The Cape Sugarbird is a common sight, seen ﬂuttering above the Fynbos of Gondwana Game Reserve. Not only does this bird signify one of the Magniﬁcent 8 birds in this region (which are sought after by bird watchers across the world) but it also has many interesting characteristics.
The sugarbirds are easily recognizable by a spot of yellow under their tail and the very long tail feathers present in males. The male is 34–44 cm long, and the shorter-tailed, shorter-billed, and paler breasted female 25–29 cm long. The males have an impressive ﬂight display ﬂying up 9-16m into the air and whipping the tail up and down.
They are locally common and move around in response to food availability. They are strongly dependent on protea nectar and can visit up to 300 ﬂowers to meet their energy needs. This makes them the most effective pollinator of proteas more so than the sunbirds. There have been records of the sugarbirds probing colourful pegs on washing lines in the hope of accessing some nectar! They also catch large invertebrates often killing them with a quick sideways slap against a branch.

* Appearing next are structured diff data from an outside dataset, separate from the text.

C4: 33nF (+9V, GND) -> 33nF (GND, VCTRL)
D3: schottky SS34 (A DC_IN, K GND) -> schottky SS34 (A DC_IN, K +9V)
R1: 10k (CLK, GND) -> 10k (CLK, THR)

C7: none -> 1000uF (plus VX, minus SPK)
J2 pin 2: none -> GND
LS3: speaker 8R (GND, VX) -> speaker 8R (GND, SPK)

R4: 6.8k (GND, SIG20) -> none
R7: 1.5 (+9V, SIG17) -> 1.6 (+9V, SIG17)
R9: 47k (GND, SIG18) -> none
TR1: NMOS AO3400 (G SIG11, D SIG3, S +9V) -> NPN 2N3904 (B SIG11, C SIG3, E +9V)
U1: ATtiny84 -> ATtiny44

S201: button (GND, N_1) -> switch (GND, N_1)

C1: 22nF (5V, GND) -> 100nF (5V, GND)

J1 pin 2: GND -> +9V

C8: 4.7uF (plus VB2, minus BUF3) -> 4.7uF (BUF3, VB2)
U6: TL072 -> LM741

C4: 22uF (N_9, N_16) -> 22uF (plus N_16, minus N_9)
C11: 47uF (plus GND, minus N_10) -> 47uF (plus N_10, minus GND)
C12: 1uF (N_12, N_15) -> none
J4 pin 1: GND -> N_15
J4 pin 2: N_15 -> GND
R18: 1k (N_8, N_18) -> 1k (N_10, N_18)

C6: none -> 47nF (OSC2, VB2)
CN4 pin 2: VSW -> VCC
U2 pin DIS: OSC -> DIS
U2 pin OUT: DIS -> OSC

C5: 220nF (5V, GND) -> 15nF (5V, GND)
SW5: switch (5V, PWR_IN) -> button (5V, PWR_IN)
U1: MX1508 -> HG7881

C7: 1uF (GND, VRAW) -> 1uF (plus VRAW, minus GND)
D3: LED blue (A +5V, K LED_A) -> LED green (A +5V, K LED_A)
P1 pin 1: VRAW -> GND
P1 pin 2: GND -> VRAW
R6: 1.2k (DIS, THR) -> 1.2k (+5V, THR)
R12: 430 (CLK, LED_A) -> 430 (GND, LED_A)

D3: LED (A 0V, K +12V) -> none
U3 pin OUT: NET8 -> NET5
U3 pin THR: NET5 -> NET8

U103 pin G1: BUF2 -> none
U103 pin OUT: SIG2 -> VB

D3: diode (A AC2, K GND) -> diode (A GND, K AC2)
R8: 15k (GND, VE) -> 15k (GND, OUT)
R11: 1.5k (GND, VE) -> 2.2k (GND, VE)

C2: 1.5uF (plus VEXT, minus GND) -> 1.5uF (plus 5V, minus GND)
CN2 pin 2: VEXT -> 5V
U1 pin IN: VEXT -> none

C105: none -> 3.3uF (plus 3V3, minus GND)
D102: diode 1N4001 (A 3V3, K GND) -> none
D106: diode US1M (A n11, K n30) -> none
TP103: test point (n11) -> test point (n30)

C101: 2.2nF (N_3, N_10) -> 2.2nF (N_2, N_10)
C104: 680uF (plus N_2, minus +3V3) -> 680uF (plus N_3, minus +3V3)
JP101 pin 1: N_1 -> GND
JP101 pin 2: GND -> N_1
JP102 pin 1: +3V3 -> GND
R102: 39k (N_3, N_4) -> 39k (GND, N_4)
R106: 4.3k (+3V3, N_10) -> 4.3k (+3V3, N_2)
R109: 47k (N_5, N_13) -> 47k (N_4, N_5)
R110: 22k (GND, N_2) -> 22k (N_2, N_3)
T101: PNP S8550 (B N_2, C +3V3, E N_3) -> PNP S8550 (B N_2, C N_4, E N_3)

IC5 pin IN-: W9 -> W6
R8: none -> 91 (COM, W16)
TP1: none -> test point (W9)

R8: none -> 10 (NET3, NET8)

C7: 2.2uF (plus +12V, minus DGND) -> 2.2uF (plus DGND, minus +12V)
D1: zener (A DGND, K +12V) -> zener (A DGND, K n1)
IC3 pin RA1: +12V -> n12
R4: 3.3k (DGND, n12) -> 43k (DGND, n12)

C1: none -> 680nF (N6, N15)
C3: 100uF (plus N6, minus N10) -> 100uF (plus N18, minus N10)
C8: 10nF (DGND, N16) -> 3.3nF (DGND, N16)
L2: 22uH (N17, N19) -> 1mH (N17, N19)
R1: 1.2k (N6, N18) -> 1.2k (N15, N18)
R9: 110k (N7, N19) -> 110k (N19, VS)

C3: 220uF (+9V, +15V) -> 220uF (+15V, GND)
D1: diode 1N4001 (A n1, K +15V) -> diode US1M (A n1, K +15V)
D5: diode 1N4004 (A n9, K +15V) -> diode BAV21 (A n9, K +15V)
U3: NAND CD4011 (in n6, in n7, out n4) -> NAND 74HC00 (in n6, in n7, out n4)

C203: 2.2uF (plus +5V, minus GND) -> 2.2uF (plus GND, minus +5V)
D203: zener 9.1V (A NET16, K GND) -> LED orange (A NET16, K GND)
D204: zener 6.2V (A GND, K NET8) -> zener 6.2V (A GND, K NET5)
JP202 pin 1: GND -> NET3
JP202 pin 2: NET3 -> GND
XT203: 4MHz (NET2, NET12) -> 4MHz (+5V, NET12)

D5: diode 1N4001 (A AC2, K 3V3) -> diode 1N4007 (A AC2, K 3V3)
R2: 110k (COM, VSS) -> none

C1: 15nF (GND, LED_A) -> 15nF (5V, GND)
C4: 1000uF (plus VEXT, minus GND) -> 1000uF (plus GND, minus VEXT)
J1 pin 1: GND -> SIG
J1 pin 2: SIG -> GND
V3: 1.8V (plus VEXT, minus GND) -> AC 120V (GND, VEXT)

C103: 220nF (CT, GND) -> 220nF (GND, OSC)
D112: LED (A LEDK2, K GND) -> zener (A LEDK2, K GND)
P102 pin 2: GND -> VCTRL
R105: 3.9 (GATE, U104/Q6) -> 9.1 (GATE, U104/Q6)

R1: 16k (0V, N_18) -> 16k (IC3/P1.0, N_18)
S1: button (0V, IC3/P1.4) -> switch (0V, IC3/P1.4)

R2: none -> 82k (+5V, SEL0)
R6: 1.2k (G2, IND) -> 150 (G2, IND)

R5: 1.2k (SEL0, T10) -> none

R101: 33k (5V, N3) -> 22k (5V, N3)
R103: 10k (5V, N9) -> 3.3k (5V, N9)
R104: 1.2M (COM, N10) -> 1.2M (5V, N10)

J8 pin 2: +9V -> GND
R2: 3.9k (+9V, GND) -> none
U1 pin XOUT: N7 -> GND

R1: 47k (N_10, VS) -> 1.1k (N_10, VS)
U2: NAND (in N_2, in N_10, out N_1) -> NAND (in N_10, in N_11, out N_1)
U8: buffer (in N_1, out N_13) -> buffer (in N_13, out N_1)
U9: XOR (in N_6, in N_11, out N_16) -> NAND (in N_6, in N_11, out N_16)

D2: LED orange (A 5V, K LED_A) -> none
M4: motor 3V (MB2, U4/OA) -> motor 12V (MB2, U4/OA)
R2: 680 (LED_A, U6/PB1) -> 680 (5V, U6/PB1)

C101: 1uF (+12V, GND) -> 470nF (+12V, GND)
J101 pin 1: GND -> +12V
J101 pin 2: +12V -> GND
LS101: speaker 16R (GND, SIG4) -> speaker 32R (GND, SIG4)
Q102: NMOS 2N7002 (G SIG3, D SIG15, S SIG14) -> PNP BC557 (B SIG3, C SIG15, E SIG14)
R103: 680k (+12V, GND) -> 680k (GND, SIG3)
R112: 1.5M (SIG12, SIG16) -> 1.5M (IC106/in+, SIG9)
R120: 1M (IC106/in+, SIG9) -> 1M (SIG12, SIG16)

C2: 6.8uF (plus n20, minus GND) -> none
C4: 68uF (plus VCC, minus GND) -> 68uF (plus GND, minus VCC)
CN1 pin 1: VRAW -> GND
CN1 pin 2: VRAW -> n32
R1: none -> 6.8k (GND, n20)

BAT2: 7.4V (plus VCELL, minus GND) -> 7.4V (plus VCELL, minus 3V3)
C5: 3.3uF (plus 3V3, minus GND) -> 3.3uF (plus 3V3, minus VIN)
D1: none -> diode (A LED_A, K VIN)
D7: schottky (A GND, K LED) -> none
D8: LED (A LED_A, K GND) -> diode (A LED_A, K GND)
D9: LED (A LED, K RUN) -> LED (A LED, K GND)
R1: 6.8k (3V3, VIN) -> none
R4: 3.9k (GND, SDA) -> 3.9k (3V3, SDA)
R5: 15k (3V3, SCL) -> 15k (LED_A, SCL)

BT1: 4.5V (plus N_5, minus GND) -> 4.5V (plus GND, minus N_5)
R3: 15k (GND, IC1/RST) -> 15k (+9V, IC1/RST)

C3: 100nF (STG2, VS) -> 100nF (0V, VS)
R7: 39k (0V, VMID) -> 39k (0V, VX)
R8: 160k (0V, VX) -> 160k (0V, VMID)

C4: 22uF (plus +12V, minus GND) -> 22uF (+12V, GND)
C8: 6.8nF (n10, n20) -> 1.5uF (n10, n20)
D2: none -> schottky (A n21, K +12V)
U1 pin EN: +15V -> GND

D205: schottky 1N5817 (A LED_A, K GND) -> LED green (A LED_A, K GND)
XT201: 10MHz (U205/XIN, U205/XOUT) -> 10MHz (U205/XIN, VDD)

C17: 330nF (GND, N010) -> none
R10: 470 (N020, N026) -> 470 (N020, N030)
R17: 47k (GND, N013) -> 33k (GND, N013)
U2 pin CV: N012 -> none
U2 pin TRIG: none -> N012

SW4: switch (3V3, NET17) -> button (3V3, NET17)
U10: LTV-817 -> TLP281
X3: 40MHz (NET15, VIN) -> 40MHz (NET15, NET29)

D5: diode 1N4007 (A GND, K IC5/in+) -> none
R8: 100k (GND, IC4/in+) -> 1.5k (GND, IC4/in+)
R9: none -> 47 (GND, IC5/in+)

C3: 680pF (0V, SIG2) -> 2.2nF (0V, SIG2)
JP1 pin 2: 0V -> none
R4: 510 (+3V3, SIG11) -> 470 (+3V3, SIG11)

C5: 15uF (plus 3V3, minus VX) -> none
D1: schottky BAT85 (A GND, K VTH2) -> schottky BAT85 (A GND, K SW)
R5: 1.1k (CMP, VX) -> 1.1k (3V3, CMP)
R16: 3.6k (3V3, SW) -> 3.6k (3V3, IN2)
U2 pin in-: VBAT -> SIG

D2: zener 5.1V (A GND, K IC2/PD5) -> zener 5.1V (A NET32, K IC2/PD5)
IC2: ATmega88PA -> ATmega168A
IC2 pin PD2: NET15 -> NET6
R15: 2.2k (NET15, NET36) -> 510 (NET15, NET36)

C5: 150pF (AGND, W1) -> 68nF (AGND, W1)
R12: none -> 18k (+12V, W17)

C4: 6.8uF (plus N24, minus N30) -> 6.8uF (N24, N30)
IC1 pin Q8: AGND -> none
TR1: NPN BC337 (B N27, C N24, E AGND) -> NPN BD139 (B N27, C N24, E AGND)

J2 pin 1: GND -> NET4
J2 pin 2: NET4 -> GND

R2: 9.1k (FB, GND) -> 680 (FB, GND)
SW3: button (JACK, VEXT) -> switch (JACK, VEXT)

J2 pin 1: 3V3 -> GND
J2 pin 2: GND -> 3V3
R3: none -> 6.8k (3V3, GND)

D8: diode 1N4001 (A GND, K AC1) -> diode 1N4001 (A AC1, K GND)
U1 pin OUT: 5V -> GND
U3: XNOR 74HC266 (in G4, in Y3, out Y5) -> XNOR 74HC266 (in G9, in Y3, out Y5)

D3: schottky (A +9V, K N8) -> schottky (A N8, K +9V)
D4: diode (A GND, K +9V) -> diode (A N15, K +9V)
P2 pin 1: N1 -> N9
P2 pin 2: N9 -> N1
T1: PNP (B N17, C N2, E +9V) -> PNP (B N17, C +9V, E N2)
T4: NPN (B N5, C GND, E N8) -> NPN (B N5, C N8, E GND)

They pair up for life and aggressively defend their territory. Although they will tolerate some birds in their “turf”, they strongly repel the common ﬁscal and the southern boubou shrike. There has been a record of the male knocking out a Fiscal shrike.
The female can usually be found building her cup shaped nest in the protea thicket where 1-2 eggs are laid. Most of the breeding takes place in winter closely correlated with the ﬂowering proteas.